Il protagonista del romanzo di Maurizio Matrone (scrittore poliziotto) è uno zingaro, che nasconde un mistero
“Il mio nome è Tarzan Soraia. Sono uno zingaro. Sono un sinto... Sono scappato perché non ce la facevo più a stare lì. Io abitavo al campo vicino al lago. Ma non so che lago è. I miei sono morti ma nessuno mi ha detto come... Mi menavano i miei fratelli e anche le mie sorelle... Allora sono scappato. Io non so dove sono nato. Non so veramente quanti anni ho. Io credo che ho diciassette anni il giorno dei botti. Però io so che il mio nome è Tarzan Soraia”.
Comincia così l’ultimo romanzo di Maurizio Matrone, “Il mio nome è Tarzan Soraia” (Frassinelli editore - pagg 256 - e 14,00).
Il protagonista è un ragazzino brunno, sporco, balbuziente. Dice di chiamarsi Tarzan Soraia; si dichiara uno zingaro organo, fuggito dai fratelli perché stanco di essere picchiato, deriso e costretto a rubare e a chiedere l’elemosina per la strada. Cerca rifugio a Bologna e chiede aiuto alla caserma dei Carabinieri.
Attira subito l’attenzione, è veramente brutto, forse non più di altri zingarelli arrivati alla caserma, ma ha qualcosa di diverso: non è strafottente, quasi non parla. “...Quel Tarzan ha lo sguardo obliquo, un occhio cascante, l’altro con un tic, il labbro quasi leporino. Se ne sta lì, poi, come un cane bastonato tormentandosi continuamente le mani, le dita...”. Il suo racconto è pieno di lacune e i primi accertamenti risultano infruttuosi così viene destinato ad un centro di accoglienza per minori “difficili”.
Qui, oltre agli educatori, incontra gli altri ragazzi ospiti della casa: Maruska (di cui si innamorerà), Alì, Alberto e Nadine, ognuno alle prese con i loro drammi. Come lui, tutti hanno un passato triste, una vita segnata dal dolore e dall’emarginazione. Non è certo un ambiente sereno, ma presto viene accettato dal gruppo, che si prende cura di lui, così comincia la sua nuova vita, una vita fino a quel momento ritenuta impensabile. Con loro impara cos’è l’amicizia, impara a fidarsi e in lui nasce la speranza per un futuro come lo aveva da sempre sognato.
Intanto la Polizia si muove per stabilire da dove venga quel ragazzino spaventato, ma i racconti di Tarzan sono confusi. Di certo il ragazzino nasconde un segreto: chi è veramente Tarzan Soraia?
Sullo sfondo si intreccia la storia di Marina e Gerardo, i poliziotti del Servizio Minori Scomparsi; i due si innamorano, si amano, si odiano...
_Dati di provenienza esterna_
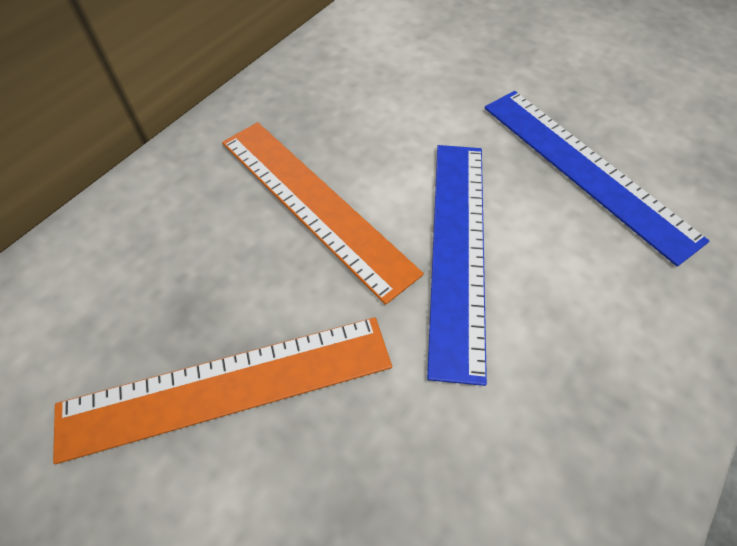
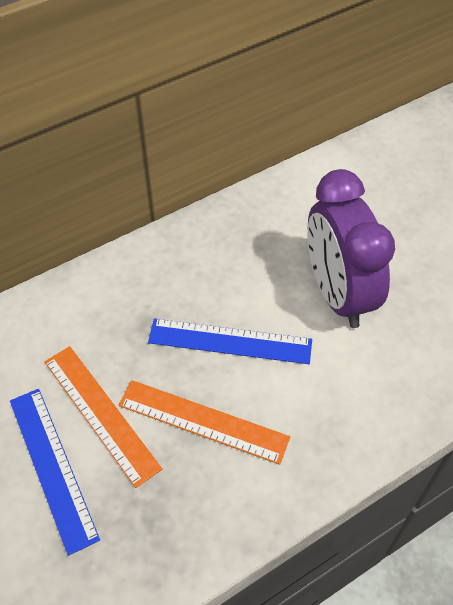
purple clock: 0 -> 1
Maurizio Matrone fa il poliziotto presso la questura di Bologna. In questo libro riesce a creare un’atmosfera autentica, veritiera, conosce bene la Polizia italiana dall’interno e, tra le altre cose, si è occupato di minori, per questo ne parla con naturalezza, senza sconfinare in “scene all’americana” che spesso ornano questo genere di racconti. Parla con disinvoltura del suo ambiente, dei rapporti tra colleghi e superiori, rendendo i personaggi veri. Racconta del loro rapporto con la gente e con le istituzioni.
Nonostante abbia dell’incredibile, questo romanzo è ispritato ad una vicenda realmente accaduta.
La storia è appassionante, sembra una favola che parla di sentimenti come l’amicizia, l’amore, la fiducia ma al tempo stesso è crudele; leggendo il libro ci si affeziona subito al protagonista e si riesce a guardare il mondo attraverso i suoi occhi.
Fa rilettere su come i pregiudizi siano duri a morire e come condizionano il comportamento delle persone, portandole spesso a conclussioni affrettate su qualcosa o qualcuno che non si conosce veramente. Ma il libro parla anche delle tante persone pronte a tendere le mani verso chi è sfortunato: gli educatori della casa di accoglienza per ragazzi “difficili”, i poliziotti, i datori di lavoro del giovane Tarzan.